Theriot: I don’t really think about theory stuff when composing. I know theory and have a good understanding of it, but I guess I just don’t intentionally try and use it. If I did do that, things come out sounding like an exercise or something. But with a song like “Backpack”, it just started out with a groove and I ‘built’ that song off of Johnny Vidacovich’s part. That track was originally supposed to be part of target ”The Grease Factor” CD but I scratched all of the original but the drums. I just had certain guys play over a groove and told them a key center and just to go for it.
Boehlert: I know that drums are a big part of who you are, as I think a lot of guitarists would agree – we really dig a great drummer! Do you compose a song with a special drummer in mind?
Theriot: “The Grease Factor” and “Dirty Power” were composed around special drummers. I had “Old Men,” “Mr. Ed,” — most of the mid, slow tempo stuff with Jim Keltner in mind and then the funk stuff with Zigaboo Modeliste. Richie Hayward does that in-between-shuffle/straight time thing better than anyone, so he was perfect on those tunes. With all those guys on drums, anything will sound good, it makes my job easy! I’m a drummer from way back before I started playing guitar, I guess I’ll always be a frustrated drummer!
Boehlert: Are all or a majority of your tunes written this way?
Theriot: No, not always, just on those two solo records. Johnny Vidacovich was a big part of “The Grease Factor” and so was Russell Batiste. Willie Greene and J. D. Blair were a big part of “Highway 90”, the first record I did. I just always hear things around drums – at least my own music.
Boehlert: When you’re composing a tune – do you pick out the soloist before the project begins?
Theriot: For “Mr. Ed” I knew that I wanted Sonny Landreth to add some stuff to it, so I left some space for him, but mainly I’ll have certain solo sections open.

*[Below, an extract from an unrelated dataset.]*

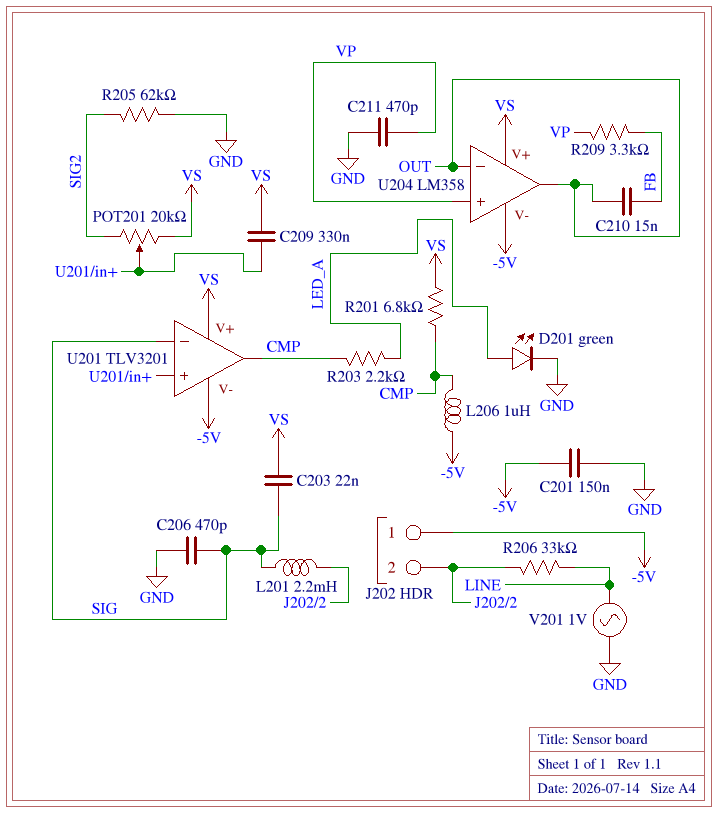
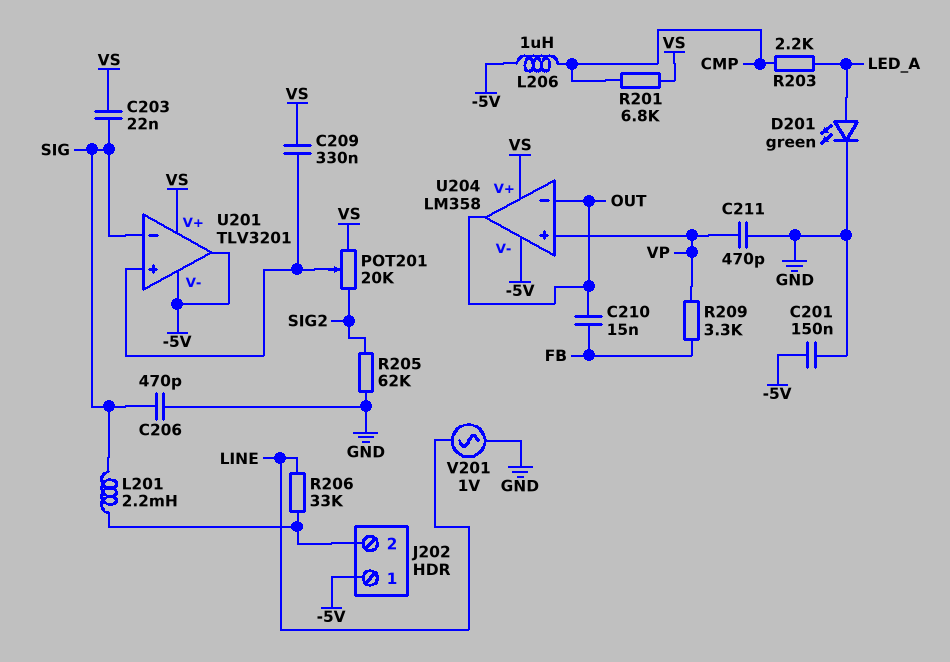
U201 pin out: CMP -> -5V

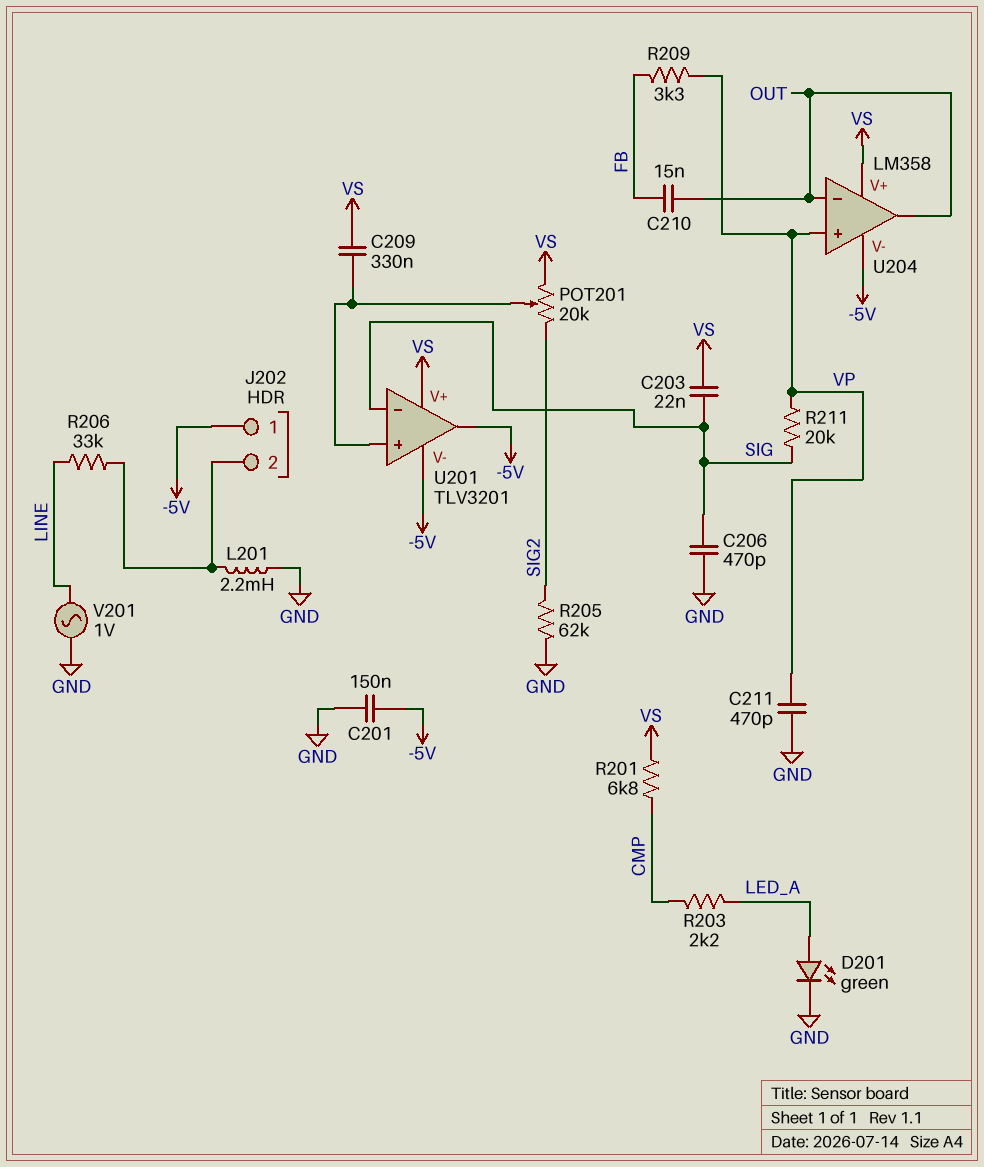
L201: 2.2mH (J202/2, SIG) -> 2.2mH (GND, J202/2)
L206: 1uH (-5V, CMP) -> none
R211: none -> 20k (SIG, VP)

Boehlert: Do you write out charts, or do you let the musicians add their own thing, or do you give them certain directions to start with?
Theriot: Well, both. I had charts for some of the tunes but I knew full well going in to one particular session that certain guys (no names mentioned!) wouldn’t bother reading them anyway! Sometimes I’ll have a sequence track and play along with it. Normally on my solo stuff there’s rarely any click tracks used, just listen to it and you can tell! I like stuff to “float” a little bit and it doesn’t bother me to do things this way. I know some guys judge drummers by whether or not the click disappears when you are tracking. That’s the studio cat world, and that’s OK but for my own music I’d rather have some looseness in it.